JF: Generally, I’d focus on the aspect of training that they’re missing by being a soccer/basketball player, which will primarily be a weekly long run. If you play 1-2 games during the week, combine that with 1-3 easy runs and a long run on the weekend. It’s certainly not ideal, but you’re covering most of your bases.
TS: If the goal is just to play better basketball, not do endurance events, then I think it’s the old-school drills, like suicides, agility drills (ladder, side shuffles), and a bunch of explosive work (plyo jumps, etc…). I think some long slow runs mixed in will help you go longer — and track workouts would help improve anaerobic ability. Unlike above where I don’t think basketball will help all that much in running, I think running will help a whole lot in hoops.
RYT: If someone is going to mix basketball and half or full marathon training – even if you personally recommend not doing so – what sort of precautions would you suggest?

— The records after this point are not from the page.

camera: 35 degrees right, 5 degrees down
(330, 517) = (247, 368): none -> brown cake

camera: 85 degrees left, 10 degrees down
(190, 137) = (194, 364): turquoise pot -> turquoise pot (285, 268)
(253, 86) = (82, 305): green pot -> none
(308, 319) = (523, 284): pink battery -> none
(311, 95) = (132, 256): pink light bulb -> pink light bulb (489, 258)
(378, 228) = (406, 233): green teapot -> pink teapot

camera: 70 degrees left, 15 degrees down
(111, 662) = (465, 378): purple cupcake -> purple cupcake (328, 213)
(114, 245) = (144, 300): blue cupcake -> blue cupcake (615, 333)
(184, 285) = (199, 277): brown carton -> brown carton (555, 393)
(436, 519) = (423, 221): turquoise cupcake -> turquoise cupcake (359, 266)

JF: It would definitely be prudent to play in a less physical league and try to play as little as possible (safe, but where’s the fun in that?). Another good idea is to give yourself a day of very easy running or an off day between a game and a long run to help your legs recover.
A big picture idea that would probably be most beneficial is to try to plan your goal race so that it comes after your basketball/soccer season (i.e., play ball in the early part of the season). That will give you a few weeks or even a month to focus on more specific workouts.

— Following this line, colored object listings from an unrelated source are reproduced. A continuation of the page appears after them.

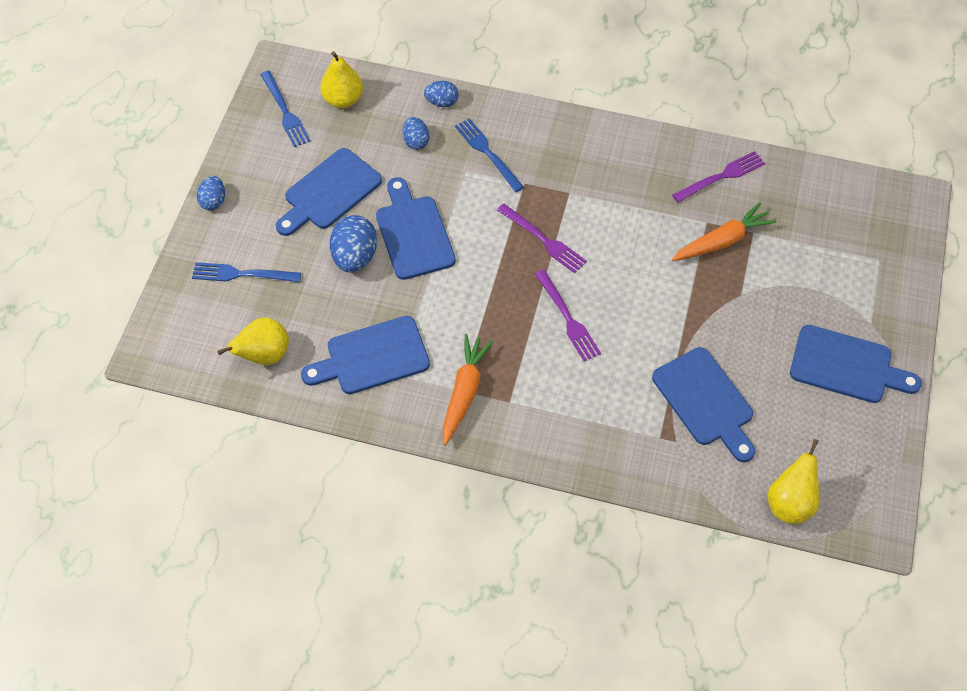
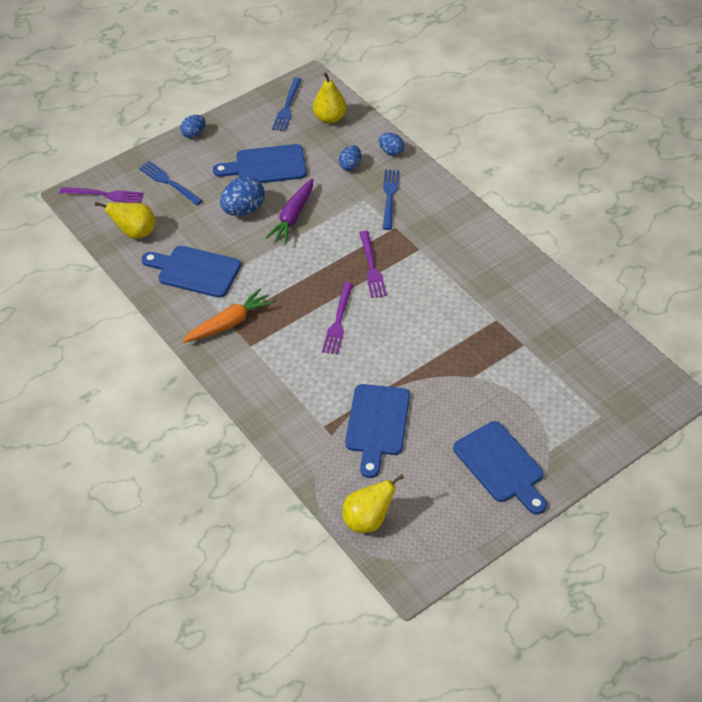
camera: 40 degrees right, 10 degrees down
(413, 233) = (293, 217): blue cutting board -> purple carrot
(722, 176) = (538, 298): purple fork -> purple fork (106, 195)
(722, 241) = (494, 337): orange carrot -> none

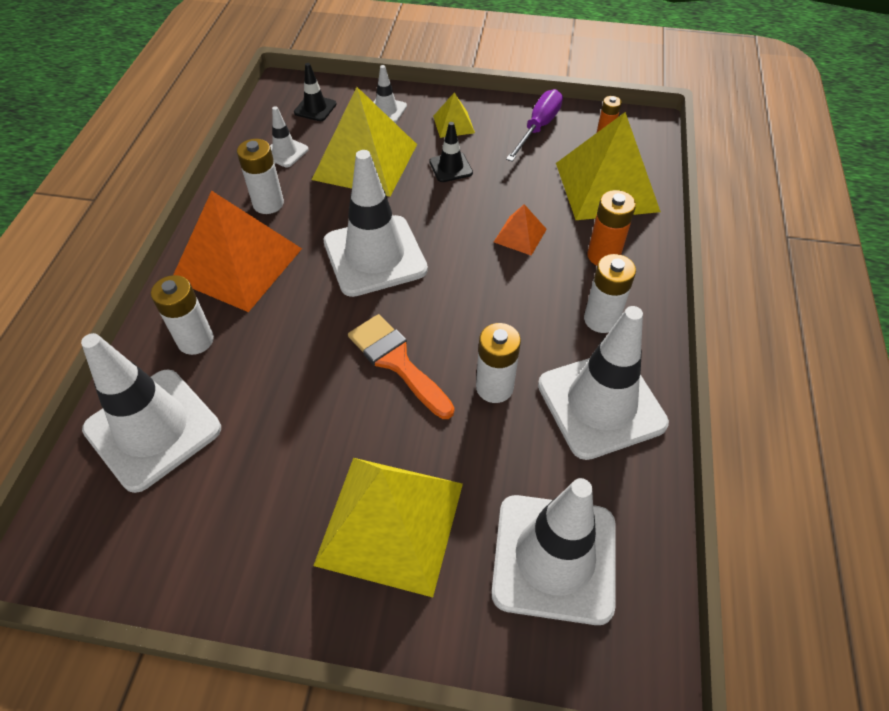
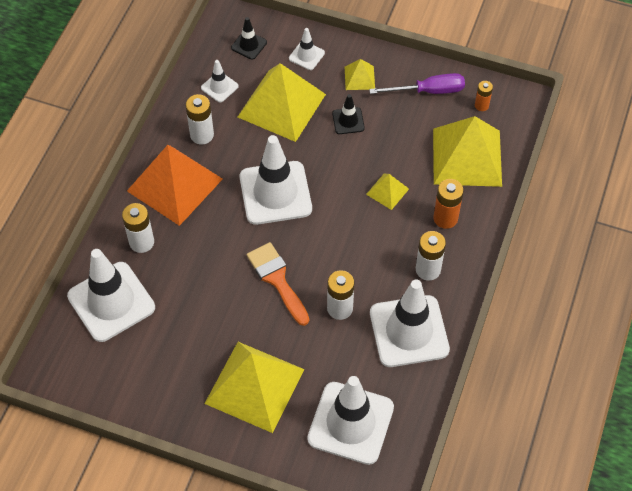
camera: 10 degrees right, 5 degrees up
(520, 235) = (387, 191): orange pyramid -> yellow pyramid
(538, 128) = (428, 91): purple screwdriver -> purple screwdriver turned 45 degrees clockwise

TS: Dynamic warm up every time — make sure muscles are warm and ready to go (lunges, high knees, dynamic stretching). And you have to be aware of who you’re playing with — I’ve hurt my back a couple times and finally figured out that it happened when one guy would give me a little push every time I went in the air on a layup. He didn’t do it maliciously to hurt me, was just playing defense. Finally just asked him not to… And I think a big part is staying within yourself and not letting your testosterone trump your logic. We all play to have fun and win. But if you do so at the risk of going out too aggressively and hurt yourself, then maybe you win the game, but you’re going to lose court time anyway. So everyone has to know the line between aggressive in terms of fun and aggressive in terms of putting your body at risk.
RYT: Besides traditional track work outs, are there any other types of cross training you’d recommend to runners?
JF: Runners who are playing sports like basketball and soccer while training for a marathon or half marathon should lift a lot. The runner specific core and strength work is helpful, but because of the injury risk I’d step it up a notch and lift 1-2 times in the gym with classics like squats and dead lifts. This is going to protect you even more from injuries.
Depending on your available time, some zero-impact aerobic cross-training like pool running or cycling in addition to everything else can’t hurt either.
TS: I love swimming — and while not a direct correlation, I think doing swim intervals help a lot with the huff-and-puff aspect (and helps save your body on non-hoops days). And if you’re a post player like me, core and glute exercises are a good addition to help you handle the banging inside.
So there you have it.
After hearing these guys’ thoughts on mixing basketball and running, I decided to take a bit of a break from “serious” running while I’m playing basketball. I’m still running, but my running schedule isn’t nearly as strict as it would be if I were officially training for a race.
I’ve been playing in a basketball league for a few weeks now and while I’m a little rusty and one of the older guys on the court at any given time, I’m having fun. It’s been a nice break from running.
Having said that, I’m signed up for two half -marathons this year, so this basketball respite will be short lived. I still have some ambitious goals for half marathons this year (more on that later), so I’ll be back out logging miles in no time.